Alguém dirá com razão que ideais não existem, que as pessoas reais são sempre algo ‘entre o pária e o parvenu’, e por isso a complexidade da vida real exige uma descrição mais rica do que simplesmente seu ideal. Lima Barreto caracterizou muito bem o debate entre os dois extremos no seu romance Isaías Caminha. Numa discussão entre amigos, surge um partidário da ‘grande imprensa de autoridade’ do Império quando outro lamenta a ‘subversão’ desse ideal em tempos republicanos. Na discussão entre os amigos Leiva e Plínio de Andrade, um descreve o ‘poder’, o outro, a autoridade:

(Plínio) – ‘Nada há tão parecido como o pirata antigo e o jornalista moderno: a mesma fraqueza de meios, servida por uma coragem de salteador; conhecimentos elementares do instrumento de que lançam mão e um olhar seguro, uma adivinhação, um faro para achar a presa e uma insensibilidade, uma ausência de senso moral a toda prova…..’

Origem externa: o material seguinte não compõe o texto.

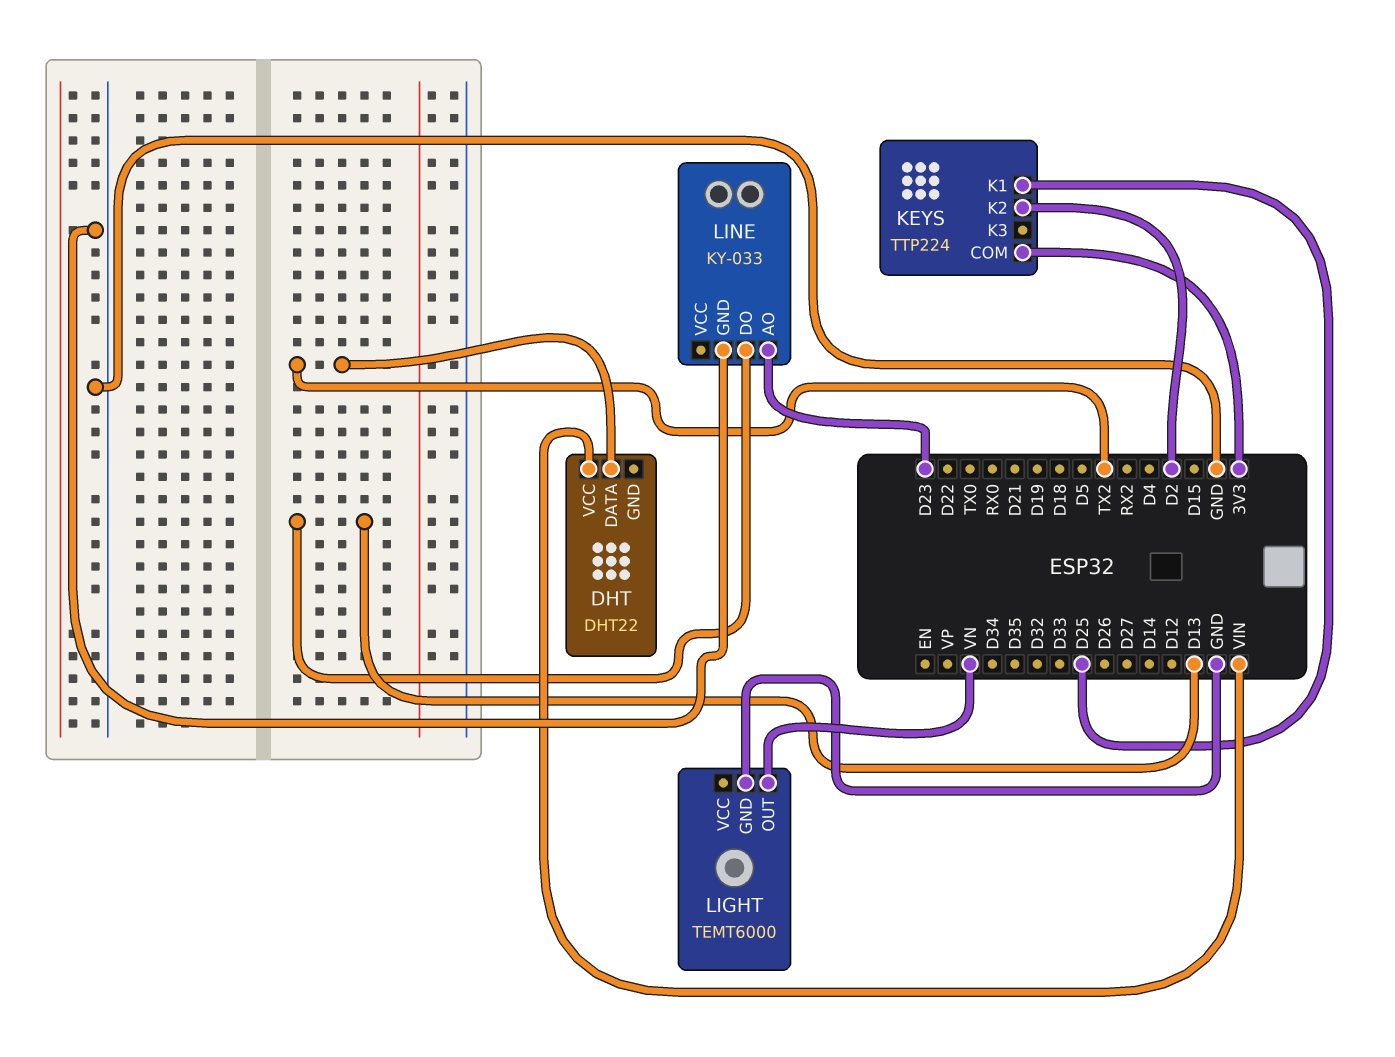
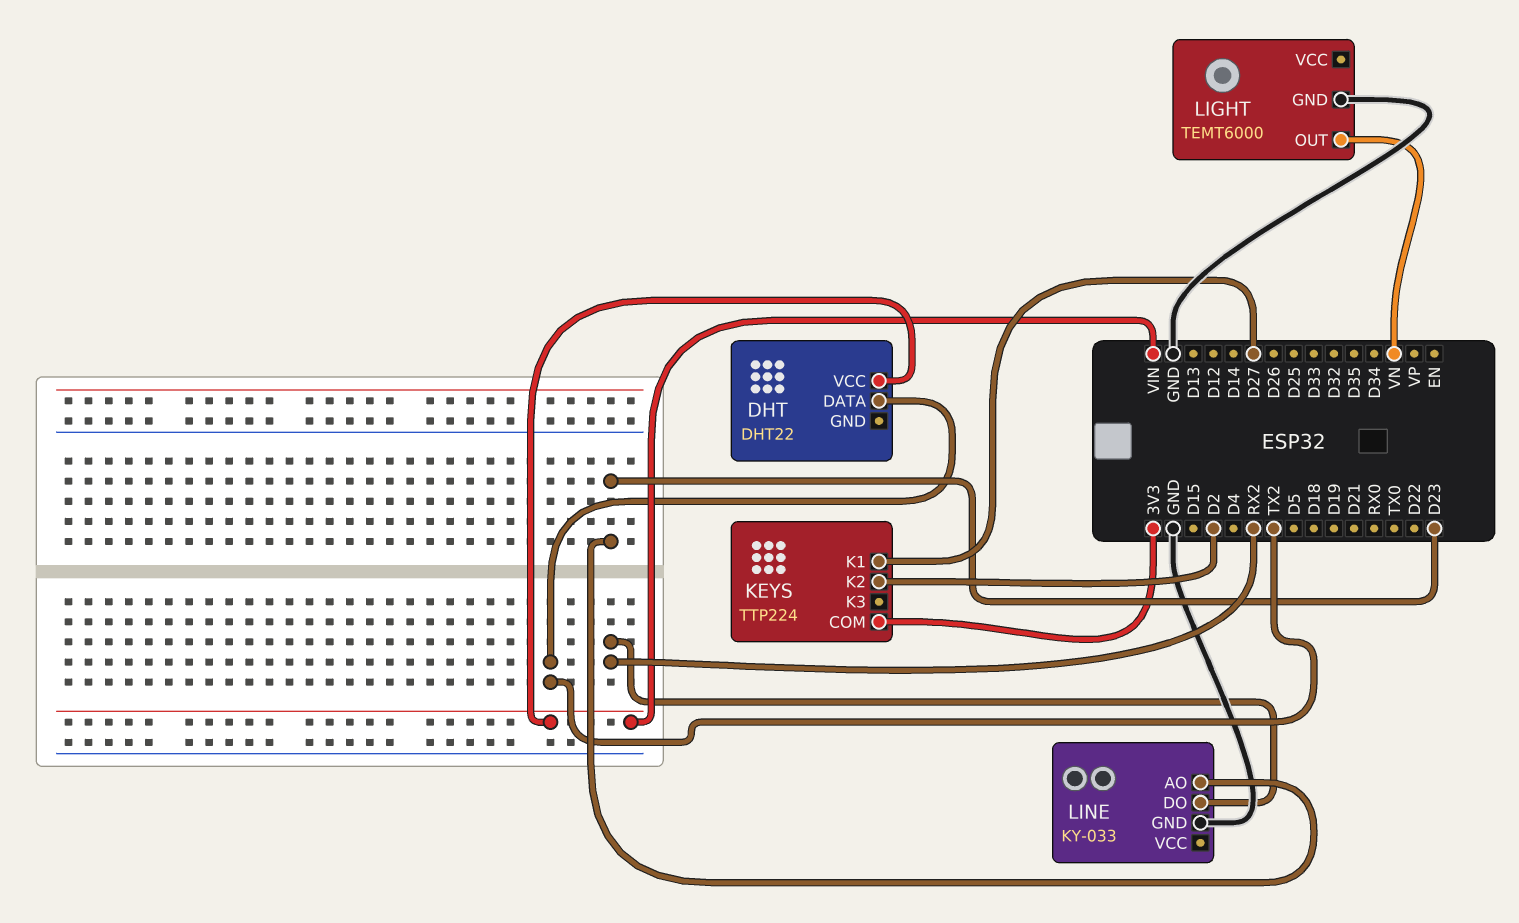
KEYS pin K1: D25 -> D27
LINE pin DO: D13 -> RX2

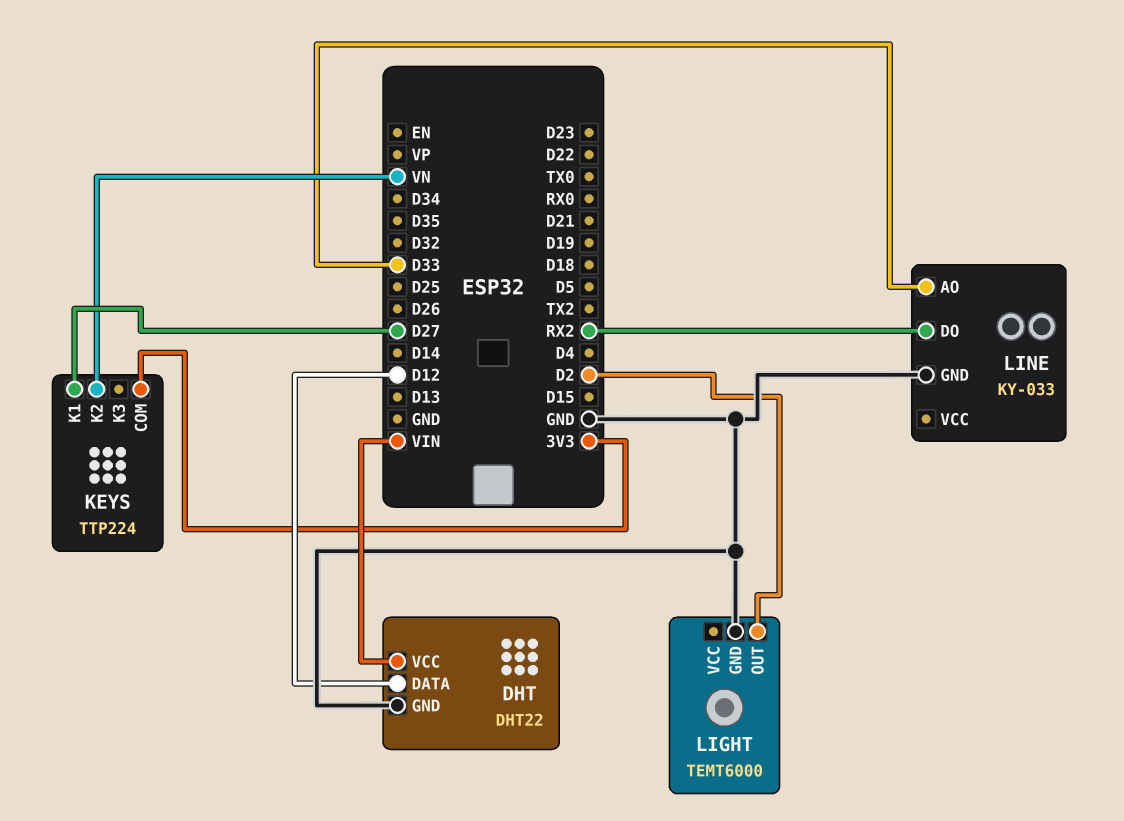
DHT pin DATA: TX2 -> D12
DHT pin GND: none -> GND
KEYS pin K2: D2 -> VN
LIGHT pin OUT: VN -> D2
LINE pin AO: D23 -> D33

(Leiva) – Você exagera. (…) O jornal já prestou serviços.

– Decerto… não nego… mas quando era manifestação individual, quando não era coisa que desse lucro; hoje, é a mais tirânica manifestação do capitalismo e a mais terrível também… É um poder vago, sutil, impessoal, que só poucas inteligências podem colher-lhe a força e a essencial ausência da mais elementar moralidade, dos mais rudimentares sentimentos de justiça e honestidade! São grandes empresas, propriedade de venturosos donos, destinadas a lhes dar o domínio sobre as massas, em cuja linguagem falam, e a cuja inferioridade mental vão ao encontro, conduzindo os governos, os caracteres para os seus desejos inferiores, para os seus atrozes lucros burgueses…’ (Lima Barreto, Recordações do escrivão Isaías Caminha, 6ª ed. São Paulo: Ática. 1995. pp. 80-81)

O jornal é descrito como essa ‘máquina’ onde autoridade não faz sentido, apenas o poder, o jornal é um ‘engenhoso aparelho de aparições e eclipses, espécie complicada de tablado de mágica e espelho de prestidigitador, provocando ilusões, fantasmagorias, ressurgimentos, glorificações e apoteoses com pedacinhos de chumbo, uma máquina Marinoni e a estupidez das multidões. Era a Imprensa, a Onipotente Imprensa, o quarto poder fora da Constituição!’ (pág. 98).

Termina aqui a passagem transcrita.